Drug policy for visceral leishmaniasis: a cost-effectiveness analysis.

Vanlerberghe V Diap G Guerin PJ Meheus F Gerstl S Van der Stuyft P Boelaert M
Tropical medicine & international health : TM & IH 2007 Feb ; 12(2); 274-83. doi: 10.1111/j.1365-3156.2006.01782.x. Epub 2007 03 15

Abstract

OBJECTIVE: To facilitate the choice of the best visceral leishmaniasis (VL) treatment strategy for first-line health services in (VL)-endemic areas, we compared in a formal decision analysis the cost and the cost-effectiveness of the different available options.

METHODS: We selected four drug regimens for VL on the basis of frequency of use, feasibility and reported efficacy studies. The point estimates and the range of plausible values of effectiveness and cost were retrieved from a literature review. A decision tree was constructed and the strategy minimizing the cost per death averted was selected.
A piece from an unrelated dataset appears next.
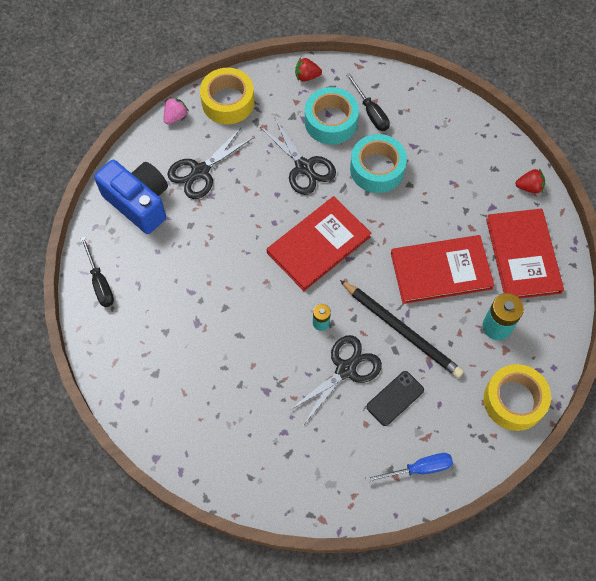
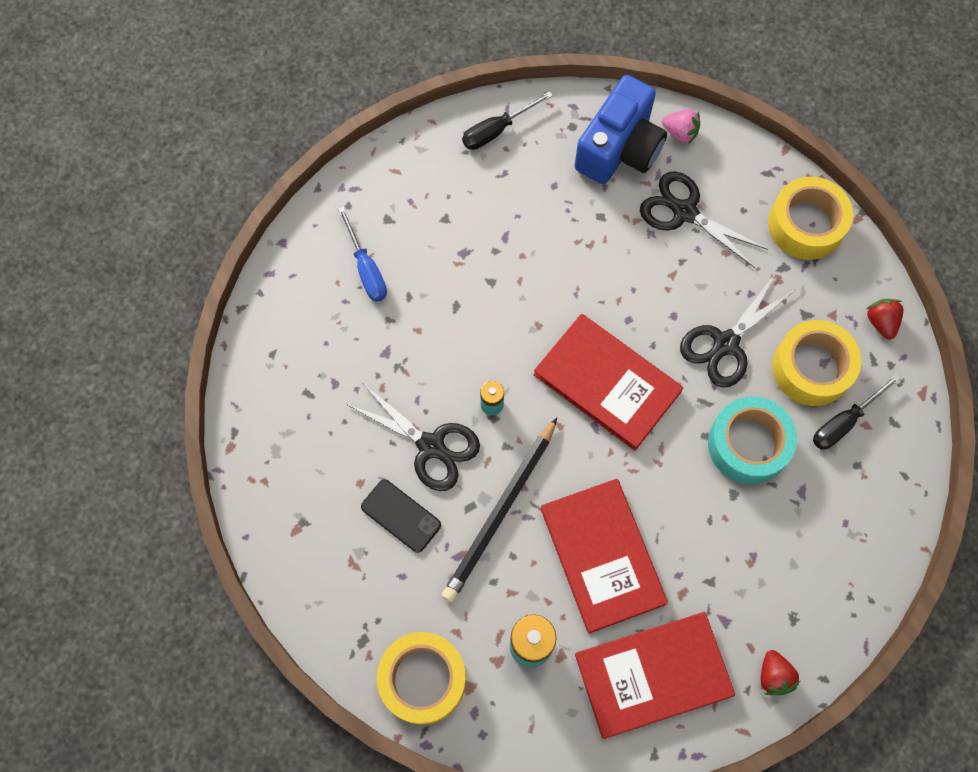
camera: 80 degrees right, 5 degrees up
(175, 117) = (762, 164): pink strawberry -> pink strawberry (680, 132)
(331, 121) = (811, 368): turquoise tape -> yellow tape
(419, 469) = (309, 559): blue screwdriver -> blue screwdriver (366, 269)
RESULTS: Treatment with amphotericin B deoxycholate was the most effective approach in the baseline analysis and averted 87.2% of all deaths attributable to VL. The least expensive and the most cost-effective treatment was the miltefosine regimen, and the most expensive and the least cost-effective was AmBisome treatment. The cost of drug and medical care are the main determinants of the cost-effectiveness ranking of the alternative schemes. Sensitivity analysis showed that antimonial was competitive with miltefosine in the low-resistance regions.
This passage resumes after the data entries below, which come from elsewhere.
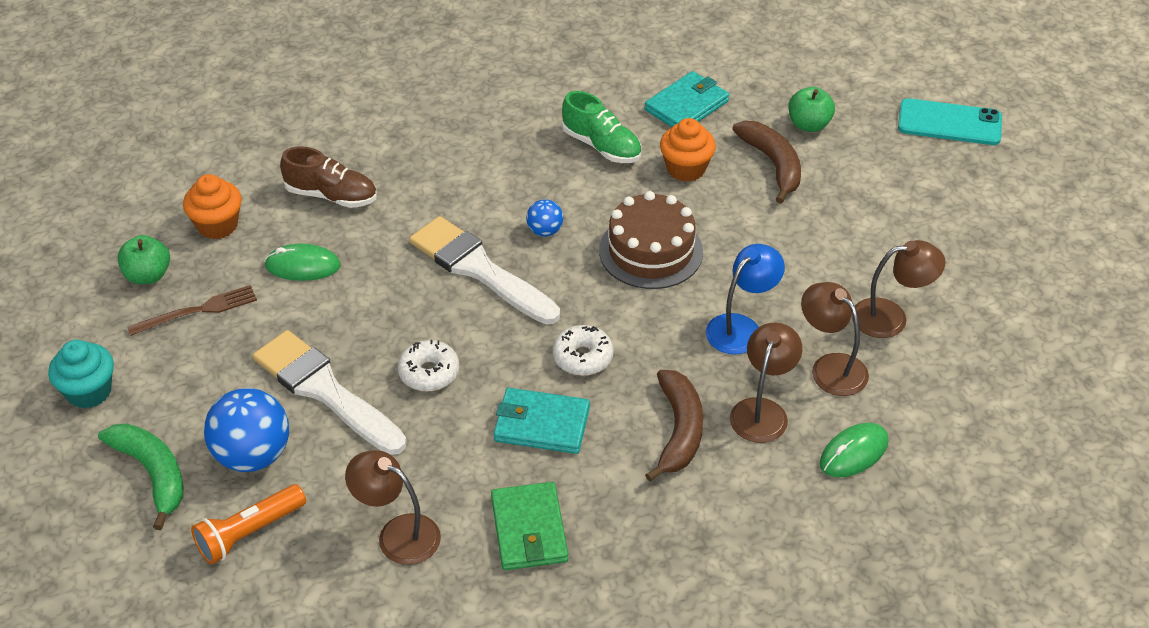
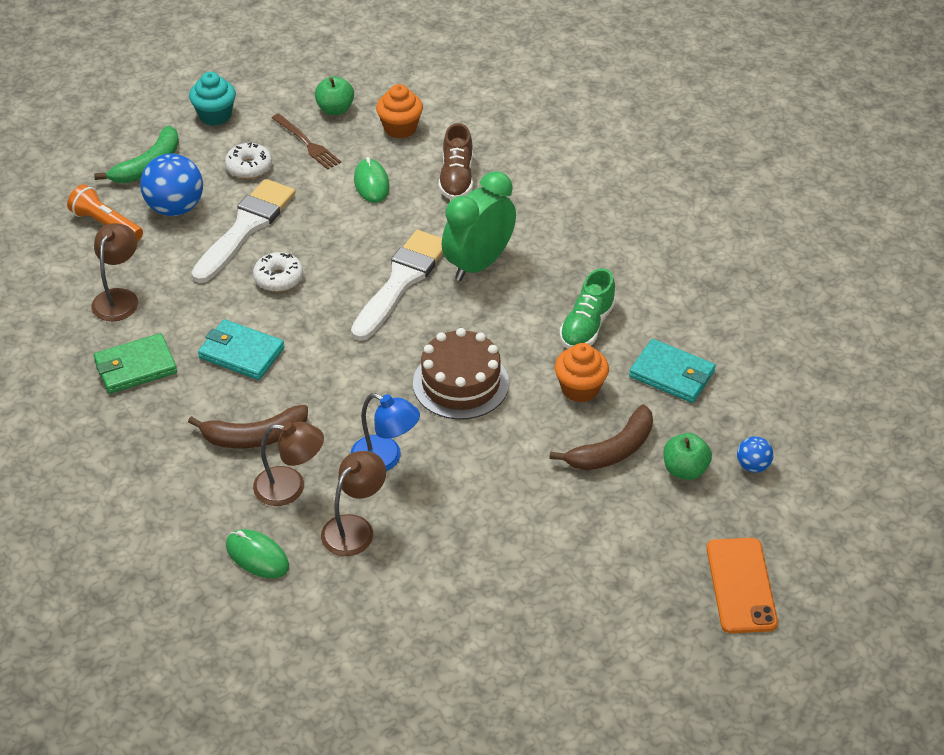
camera: 75 degrees right, 0 degrees up
(478, 205) = (478, 264): none -> green clock
(541, 424) = (241, 353): turquoise wallet -> turquoise wallet turned 60 degrees counterclockwise
(545, 231) = (461, 311): blue ball -> blue ball (753, 466)
(583, 357) = (320, 363): white donut -> white donut (249, 167)
(891, 317) = (431, 565): brown lamp -> none
(949, 123) = (741, 585): turquoise phone -> orange phone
CONCLUSION: In areas with >94% response rates to antimonials, generic sodium stibogluconate remains the most cost-effective option for VL treatment, mainly due to low drug cost. In other regions, miltefosine is the most cost-effective option of treatment, but its use as a first-line drug is limited by its teratogenicity and rapid resistance development. AmBisome in mono- or combination therapy is too expensive to compete in cost-effectiveness with the other regimens.